Enquanto nos dirigimos para o restaurante Regional, numa transversal da rua Augusta, abandona um pouco a postura de bastonário, que, a bem da verdade nunca lhe tolda completamente a personalidade nem o faz distanciar-se demasiado de si próprio. Caminha e conversa sobre o que lhe apetece almoçar, sobre o seu Benfica, sobre as pessoas nas ruas, “gente, sempre muita gente”, sobre o tempo. “Sei que a minha postura me valeu muitos amigos e inimigos ao longo da vida. Mas valorizo mais os primeiros!”. Sorri, como aliás costuma fazer sempre que o assunto se torna mais incómodo, mas não abandona o pensamento. “Sabe que quanto mais uma pessoa se expõe maiores são as hipóteses que tem de arranjar uns e outros. Há certas coisas que não previ, os ataques pessoais de tanta gente que não se conforma com o facto de querer cumprir o meu programa por exemplo mas isso pessoalmente não me afecta nada”.

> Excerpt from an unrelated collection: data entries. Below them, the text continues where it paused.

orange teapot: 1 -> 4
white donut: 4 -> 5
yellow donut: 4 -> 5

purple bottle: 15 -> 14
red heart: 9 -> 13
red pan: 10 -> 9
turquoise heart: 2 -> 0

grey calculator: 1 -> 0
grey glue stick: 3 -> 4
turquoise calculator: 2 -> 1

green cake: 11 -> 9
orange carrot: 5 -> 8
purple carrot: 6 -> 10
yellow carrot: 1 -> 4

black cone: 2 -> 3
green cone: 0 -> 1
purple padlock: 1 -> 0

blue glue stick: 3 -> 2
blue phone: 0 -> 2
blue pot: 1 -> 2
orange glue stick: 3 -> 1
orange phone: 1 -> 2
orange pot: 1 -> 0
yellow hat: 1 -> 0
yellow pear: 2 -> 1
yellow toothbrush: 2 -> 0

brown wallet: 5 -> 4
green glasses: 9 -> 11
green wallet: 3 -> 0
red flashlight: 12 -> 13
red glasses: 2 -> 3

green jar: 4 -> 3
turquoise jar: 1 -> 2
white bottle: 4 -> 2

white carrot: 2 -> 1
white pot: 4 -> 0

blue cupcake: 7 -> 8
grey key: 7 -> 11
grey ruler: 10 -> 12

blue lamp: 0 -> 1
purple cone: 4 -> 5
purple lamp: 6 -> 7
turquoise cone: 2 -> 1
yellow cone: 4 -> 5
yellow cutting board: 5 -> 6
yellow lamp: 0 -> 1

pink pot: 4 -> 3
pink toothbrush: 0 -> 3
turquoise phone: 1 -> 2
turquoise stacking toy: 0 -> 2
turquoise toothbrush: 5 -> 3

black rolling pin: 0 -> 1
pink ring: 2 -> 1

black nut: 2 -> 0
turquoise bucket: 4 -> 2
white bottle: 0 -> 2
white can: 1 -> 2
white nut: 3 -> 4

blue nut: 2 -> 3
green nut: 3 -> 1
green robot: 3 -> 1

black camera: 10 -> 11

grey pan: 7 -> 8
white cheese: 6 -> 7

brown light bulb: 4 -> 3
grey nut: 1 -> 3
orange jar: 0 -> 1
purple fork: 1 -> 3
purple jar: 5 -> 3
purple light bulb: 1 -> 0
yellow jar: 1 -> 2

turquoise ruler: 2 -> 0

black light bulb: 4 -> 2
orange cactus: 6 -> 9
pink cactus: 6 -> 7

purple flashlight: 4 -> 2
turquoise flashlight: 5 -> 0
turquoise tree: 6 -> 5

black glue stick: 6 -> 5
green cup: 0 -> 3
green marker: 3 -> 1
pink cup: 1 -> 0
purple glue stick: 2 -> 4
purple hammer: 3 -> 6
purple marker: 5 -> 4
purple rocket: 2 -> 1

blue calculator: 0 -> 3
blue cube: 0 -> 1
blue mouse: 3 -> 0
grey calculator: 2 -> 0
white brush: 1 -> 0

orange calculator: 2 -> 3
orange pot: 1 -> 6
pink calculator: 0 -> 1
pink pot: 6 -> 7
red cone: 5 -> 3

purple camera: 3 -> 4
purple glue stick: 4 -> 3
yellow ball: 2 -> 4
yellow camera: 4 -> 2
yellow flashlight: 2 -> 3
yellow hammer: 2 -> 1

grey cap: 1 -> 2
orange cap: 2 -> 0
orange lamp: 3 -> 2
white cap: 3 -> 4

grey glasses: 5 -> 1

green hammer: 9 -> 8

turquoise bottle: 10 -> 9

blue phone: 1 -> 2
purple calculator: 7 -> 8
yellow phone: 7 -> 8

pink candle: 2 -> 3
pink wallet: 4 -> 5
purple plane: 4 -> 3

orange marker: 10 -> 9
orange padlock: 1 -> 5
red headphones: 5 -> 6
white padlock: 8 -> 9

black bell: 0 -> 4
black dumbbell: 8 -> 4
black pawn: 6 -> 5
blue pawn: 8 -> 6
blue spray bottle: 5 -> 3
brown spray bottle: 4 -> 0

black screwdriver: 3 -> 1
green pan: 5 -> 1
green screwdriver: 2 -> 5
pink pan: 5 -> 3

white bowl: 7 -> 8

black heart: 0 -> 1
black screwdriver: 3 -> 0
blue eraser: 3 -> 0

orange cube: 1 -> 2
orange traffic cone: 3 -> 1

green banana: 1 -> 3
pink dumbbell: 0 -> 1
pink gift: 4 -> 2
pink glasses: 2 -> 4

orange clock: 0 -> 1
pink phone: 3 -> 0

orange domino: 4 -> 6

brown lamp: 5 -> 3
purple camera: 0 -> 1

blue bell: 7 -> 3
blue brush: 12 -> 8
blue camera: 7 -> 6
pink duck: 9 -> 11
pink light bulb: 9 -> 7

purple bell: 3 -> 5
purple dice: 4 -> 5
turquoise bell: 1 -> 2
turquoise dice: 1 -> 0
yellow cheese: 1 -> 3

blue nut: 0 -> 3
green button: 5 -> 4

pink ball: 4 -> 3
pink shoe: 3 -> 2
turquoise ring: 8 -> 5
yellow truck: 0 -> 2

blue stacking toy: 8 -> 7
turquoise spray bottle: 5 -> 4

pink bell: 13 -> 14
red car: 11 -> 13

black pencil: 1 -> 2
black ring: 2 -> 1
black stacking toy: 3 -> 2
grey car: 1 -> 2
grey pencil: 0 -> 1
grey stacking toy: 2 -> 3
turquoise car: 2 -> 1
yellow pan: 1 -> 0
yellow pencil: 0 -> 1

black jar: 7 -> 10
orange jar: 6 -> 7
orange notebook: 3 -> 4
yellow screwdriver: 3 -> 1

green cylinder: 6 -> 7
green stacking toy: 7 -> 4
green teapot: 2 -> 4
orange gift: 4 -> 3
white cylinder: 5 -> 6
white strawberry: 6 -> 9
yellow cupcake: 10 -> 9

Deixou de beber e de fumar há mais de vinte cinco anos... “só uma ou duas imperiais uma vez por mês, outra vez a questão do controlo dos prazeres e do gosto pela saúde”, deixa escapar com humor, enquanto lê a ementa e se decide por cherne à moda da casa, com água fresca a servir de acompanhamento. Antes, uma sopa, e um leve fio de azeite, num desenho gastronómico que lhe “recorda” a infância.


Ir, exercer, fazer
Ler é um dos seus fascínios mais rotineiros, e as palavras que consome distanciam-se entre si quase que meta-fisicamente, do Código Civil à poesia que o “encanta”, e sem a qual não pode deixar de debruçar a vista e a imaginação, por um dia que seja. “Todos os dias leio poesia, de Camões a Pessoa, passando pelo Jorge de Sena, pelo Baudelaire, pelo Rimbaud... Em relação a este, costumo dizer que se devem temer os políticos que escreveram apenas um livro, mas que em relação aos escritores, normalmente essa única obra é uma obra prima que fica para sempre”. O gosto pela leitura, e o abandono da poesia na conversa, acontece com o nome de Carl Sagan, que sempre gostou de ler. Astrónomo “amador”, como faz questão de mencionar, descobriu o espaço para além do mundo quotidiano ainda criança, e fala do tempo, da sua relatividade, do seu excesso e da sua falta, como uma das causas desta sua paixão. “Fascina-me isso, esta ideia de que quando olhamos o céu passeamos no tempo. Vida extraterrestre?! É tão provável que exista como improvável que tente contactar connosco”:
A música também pertence ao seu ritmo diário, no escritório e nas viagens semanais de regresso a casa, em Coimbra, também elas um outro ritual que não dispensa, normalmente à sexta-feira.“Está quse na hora de regressar, mas de facto não posso fazer a viagem sem música. Posso dizer-lhe que gosto um bocadinho de tudo, mas ando sempre no carro com o Dark Side of the Moon dos Pink Floyd, com a Bethânia com o Elvis... adoro o Elvis! Se danço?! Não tenho jeito!”.